| Literature DB >> 36046795 |
Karlo M Pedro1, John Emmanuel R Torio1, Jonathan P Rivera2, Ibet Marie Y Sih1,3.
Abstract
BACKGROUND: Spinal tuberculosis may present in atypical form to involve only the posterior spinal element with relative sparing of the anterior vertebral body and intervertebral disc. Recognition of this unusual pattern is important to avoid delay in diagnosis and treatment. OBSERVATIONS: The authors report a case of a 59-year-old woman with right-sided radiculopathy and motor weakness. Her lumbosacral magnetic resonance imaging showed a large heterogeneous cyst arising from the right L4-5 facet joint. Laminectomy with excision of the cyst was performed. During surgery, the cyst contained cheese-like material that, on histopathological examination, revealed focal aggregates of tuberculous granuloma. Postoperatively, the patient recovered remarkably with no interval development of instability or any deformity. LESSONS: Facet cyst tuberculosis is rare but should be considered in the differential diagnosis in patients coming from endemic regions. Laminectomy with excision of the cyst along with concurrent antitubercular chemotherapy is a safe and durable treatment option in this case.Entities:
Keywords: CRP = C-reactive protein; ESR = erythrocyte sedimentation rate; MRI = magnetic resonance imaging; TB = tuberculosis; atypical tuberculosis; facet cyst; lumbar synovial cyst; spine tuberculosis
Year: 2021 PMID: 36046795 PMCID: PMC9394678 DOI: 10.3171/CASE20144
Source DB: PubMed Journal: J Neurosurg Case Lessons ISSN: 2694-1902
FIG. 1.A: Sagittal radiographic image showing preserved lumbar lordosis with intact anterior and posterior spinal elements and grade 1 L4–5 listhesis. B: T2-weighted sagittal MRI showing severe spinal stenosis at the L4–5 level due to a large facet cyst demarcated by a hypointense peripheral rim and a hyperintense core. There is mild disc herniation at the L3–4, L4–5, and L5–S1 levels. C: T2-weighted axial MRI demonstrates the degree of thecal sac compression from a right-sided facet cyst causing clumping of the nerve roots at this level. The right intervertebral foramen is almost completely obliterated by the cyst.

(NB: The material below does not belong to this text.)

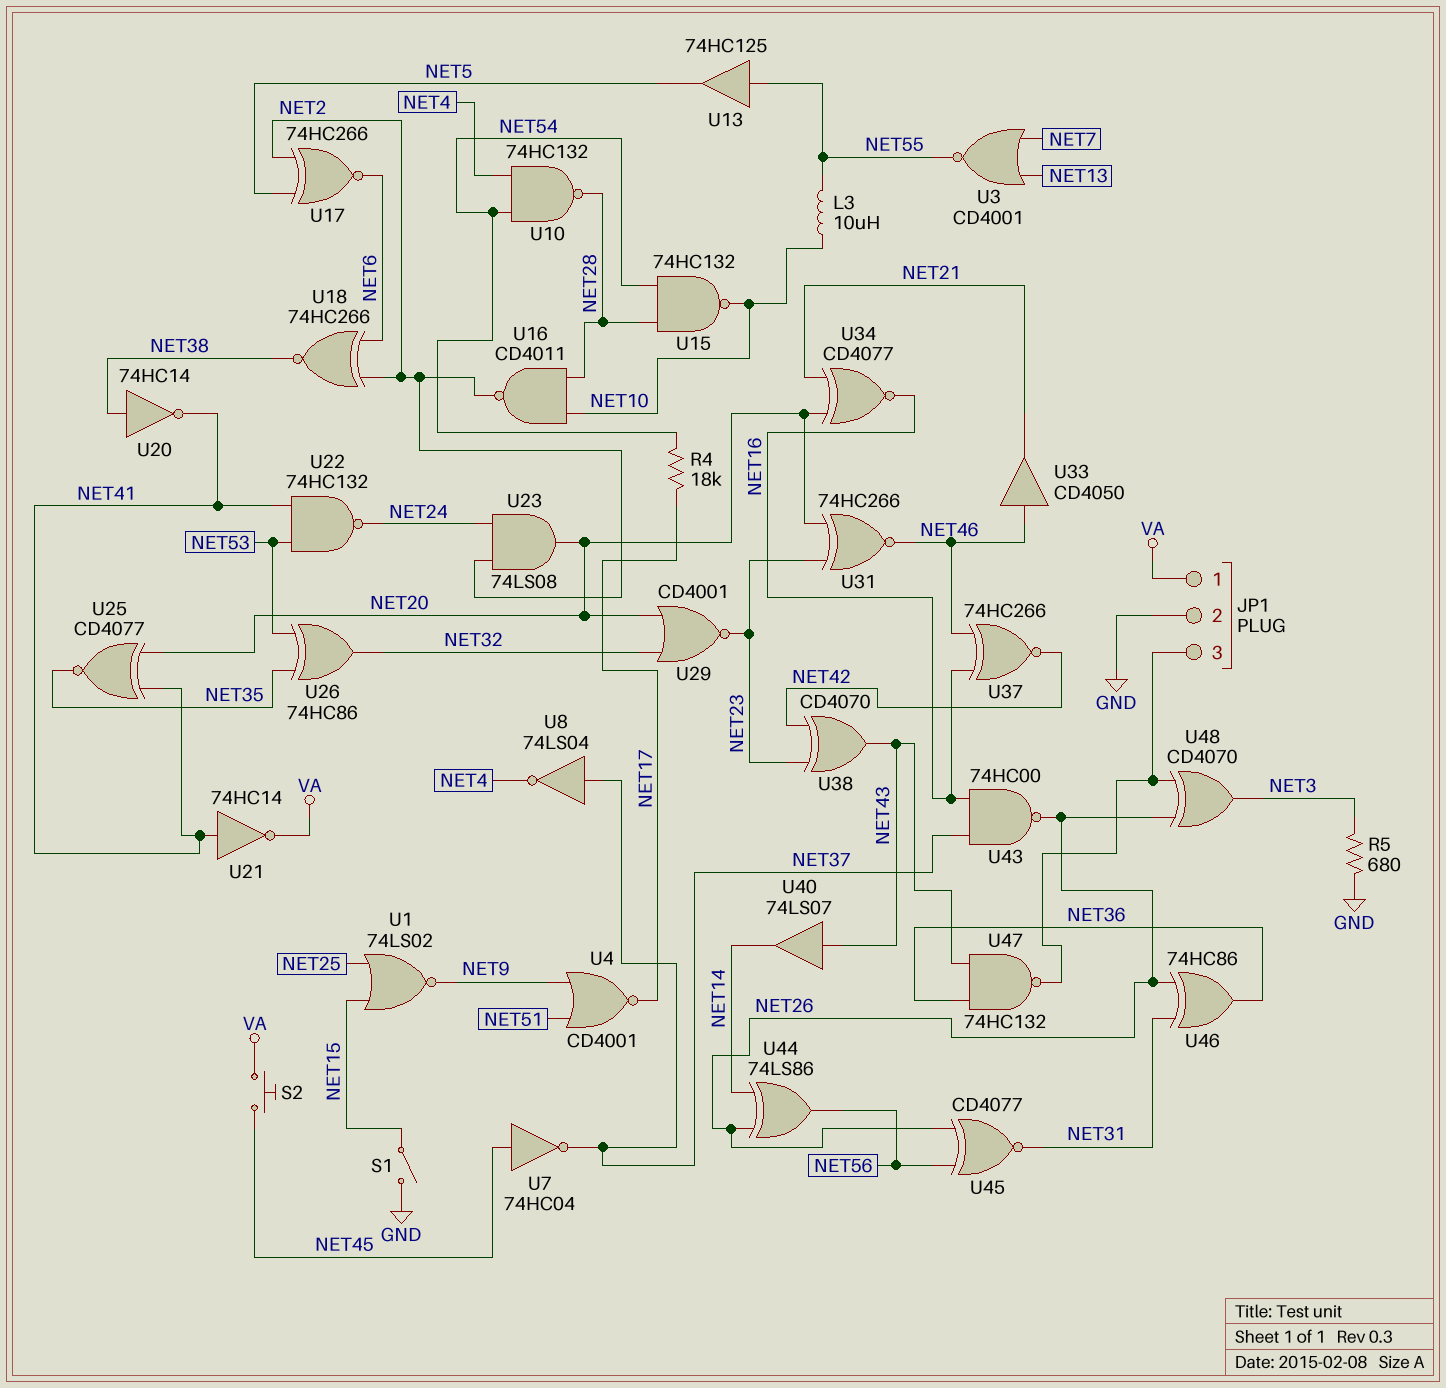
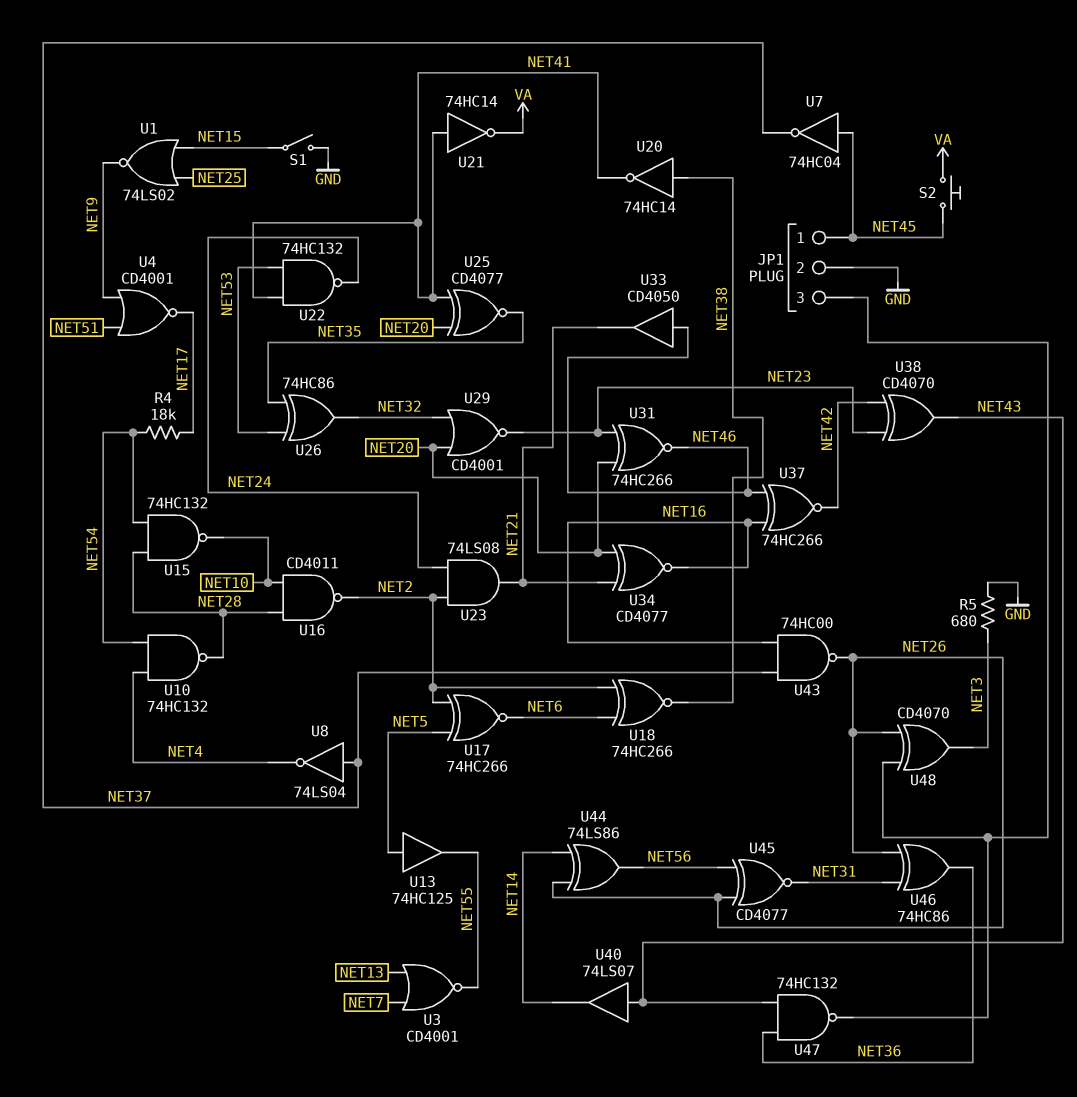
JP1 pin 1: VA -> NET45
L3: 10uH (NET10, NET55) -> none
U13: buffer 74HC125 (in NET55, out NET5) -> buffer 74HC125 (in NET5, out NET55)
U23: AND 74LS08 (in NET2, in NET24, out NET20) -> AND 74LS08 (in NET2, in NET24, out NET21)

FIG. 2.Histopathological examination. A: Necrotic tissue with dystrophic calcification and granuloma formation (asterisks). Original magnification ×100. B: Higher magnification (×400) of granulomas showing aggregates of epithelioid histiocytes with oval nuclei and abundant eosinophilic cytoplasm growing in small clusters and associated with sparse lymphocytes.
FIG. 3.Follow-up lumbosacral radiographs. A: Sagittal view at 6 months shows no interval development of kyphotic and coronal deformities. Extension (B) and flexion (C) views at the level of the lumbosacral junction show a stable grade 1 spondylolisthesis with intact L4 and L5 bodies.